Job Summary:
Google is a leading technology company, and they are seeking a Senior Site Reliability Engineer. The role focuses on building and running large-scale, distributed systems while ensuring reliability and performance in Google Cloud's services.
Responsibilities:
• Engage in and improve the whole lifecycle of services—from inception and design, through to deployment, operation, and refinement.
• Support services before they go live through activities such as system design consulting, developing software platforms and frameworks, capacity planning, and launch reviews.
• Maintain services once they are live by measuring and monitoring availability, latency, and overall system health.
• Scale systems sustainably through mechanisms like automation, and evolve systems by pushing for changes that improve reliability and velocity.
• Practice sustainable incident response and blameless postmortems.
Qualifications:
Required:
• Bachelor’s degree in Computer Science, a related field, or equivalent practical experience.
• 5 years of experience with software development in one or more programming languages.

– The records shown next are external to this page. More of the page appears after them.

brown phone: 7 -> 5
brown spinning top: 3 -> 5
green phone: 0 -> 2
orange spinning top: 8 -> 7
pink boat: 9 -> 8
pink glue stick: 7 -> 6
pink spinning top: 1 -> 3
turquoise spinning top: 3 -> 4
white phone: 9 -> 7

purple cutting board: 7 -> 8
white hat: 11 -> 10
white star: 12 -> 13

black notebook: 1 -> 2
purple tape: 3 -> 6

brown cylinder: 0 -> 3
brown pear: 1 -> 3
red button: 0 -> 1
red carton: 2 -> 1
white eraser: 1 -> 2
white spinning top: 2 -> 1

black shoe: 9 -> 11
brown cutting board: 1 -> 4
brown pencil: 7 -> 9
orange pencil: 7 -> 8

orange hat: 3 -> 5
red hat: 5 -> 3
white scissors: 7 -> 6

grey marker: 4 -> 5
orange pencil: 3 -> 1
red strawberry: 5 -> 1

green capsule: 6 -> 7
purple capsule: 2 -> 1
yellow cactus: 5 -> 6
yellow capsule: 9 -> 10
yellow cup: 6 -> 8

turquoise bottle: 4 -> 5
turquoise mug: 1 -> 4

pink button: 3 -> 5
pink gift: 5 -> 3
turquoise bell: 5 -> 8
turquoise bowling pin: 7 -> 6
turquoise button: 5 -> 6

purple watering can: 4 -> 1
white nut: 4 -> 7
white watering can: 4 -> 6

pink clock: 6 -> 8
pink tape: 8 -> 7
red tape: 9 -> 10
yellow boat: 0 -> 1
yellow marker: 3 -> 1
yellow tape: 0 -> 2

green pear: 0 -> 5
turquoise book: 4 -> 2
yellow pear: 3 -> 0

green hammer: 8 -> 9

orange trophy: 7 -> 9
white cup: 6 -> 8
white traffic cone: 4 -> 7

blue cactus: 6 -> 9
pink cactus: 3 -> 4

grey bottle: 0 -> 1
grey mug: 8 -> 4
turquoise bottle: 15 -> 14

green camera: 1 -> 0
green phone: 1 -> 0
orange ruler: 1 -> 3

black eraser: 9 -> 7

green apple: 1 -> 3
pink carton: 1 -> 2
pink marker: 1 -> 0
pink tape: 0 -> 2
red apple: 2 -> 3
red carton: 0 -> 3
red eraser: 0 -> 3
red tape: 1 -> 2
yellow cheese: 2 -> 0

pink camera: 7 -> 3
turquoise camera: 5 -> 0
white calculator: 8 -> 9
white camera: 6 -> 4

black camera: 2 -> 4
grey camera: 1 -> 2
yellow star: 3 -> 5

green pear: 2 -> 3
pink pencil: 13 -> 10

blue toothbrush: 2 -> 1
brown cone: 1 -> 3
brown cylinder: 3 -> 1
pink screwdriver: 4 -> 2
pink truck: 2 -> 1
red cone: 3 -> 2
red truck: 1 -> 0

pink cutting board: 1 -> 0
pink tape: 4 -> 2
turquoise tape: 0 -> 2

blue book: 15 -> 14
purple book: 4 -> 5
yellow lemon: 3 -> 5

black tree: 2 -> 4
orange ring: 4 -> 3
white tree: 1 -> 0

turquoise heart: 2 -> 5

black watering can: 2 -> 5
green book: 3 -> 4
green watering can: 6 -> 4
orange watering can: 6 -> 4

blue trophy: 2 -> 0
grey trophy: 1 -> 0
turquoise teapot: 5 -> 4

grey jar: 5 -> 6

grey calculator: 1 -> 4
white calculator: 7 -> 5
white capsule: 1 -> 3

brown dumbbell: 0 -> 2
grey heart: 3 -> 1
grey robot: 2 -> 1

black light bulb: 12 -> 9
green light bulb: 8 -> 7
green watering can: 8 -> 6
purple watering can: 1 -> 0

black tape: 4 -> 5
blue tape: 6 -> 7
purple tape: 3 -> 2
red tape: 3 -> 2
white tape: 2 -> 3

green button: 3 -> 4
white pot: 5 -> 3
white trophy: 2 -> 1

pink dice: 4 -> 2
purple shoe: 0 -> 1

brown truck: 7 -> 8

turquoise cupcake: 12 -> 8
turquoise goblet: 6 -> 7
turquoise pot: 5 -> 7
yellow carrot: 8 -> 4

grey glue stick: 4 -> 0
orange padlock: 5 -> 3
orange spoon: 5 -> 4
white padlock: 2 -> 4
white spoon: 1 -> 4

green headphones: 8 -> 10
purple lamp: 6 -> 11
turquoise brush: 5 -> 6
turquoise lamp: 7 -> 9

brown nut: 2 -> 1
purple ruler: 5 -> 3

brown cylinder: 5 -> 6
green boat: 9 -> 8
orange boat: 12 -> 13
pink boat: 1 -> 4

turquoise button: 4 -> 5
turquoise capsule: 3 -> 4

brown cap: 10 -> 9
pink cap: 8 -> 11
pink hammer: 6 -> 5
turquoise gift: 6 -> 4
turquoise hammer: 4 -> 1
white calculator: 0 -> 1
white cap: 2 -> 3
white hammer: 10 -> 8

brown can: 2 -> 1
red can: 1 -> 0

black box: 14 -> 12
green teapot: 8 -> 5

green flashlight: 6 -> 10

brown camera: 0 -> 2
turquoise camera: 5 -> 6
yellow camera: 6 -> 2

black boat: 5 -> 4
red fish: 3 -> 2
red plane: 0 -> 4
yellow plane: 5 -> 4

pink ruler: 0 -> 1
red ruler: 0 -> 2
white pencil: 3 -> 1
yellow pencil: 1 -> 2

• 3 years of experience in designing, analyzing, and troubleshooting large-scale distributed systems.
• 2 years of experience leading projects and providing technical leadership.
• 2 years of experience building and architecting production quality machine learning (ML) systems.
Preferred:
• Master's degree in Computer Science or Engineering.
• Experience with AI algorithms.
• Knowledge of containerization and container orchestration technologies such as Google Kubernetes Engine (GKE).
Company:
Google specializes in internet-related services and products, including search, advertising, and software. It is a sub-organization of Alphabet. Founded in 1998, the company is headquartered in Mountain View, USA, with a team of 10001+ employees. The company is currently Late Stage.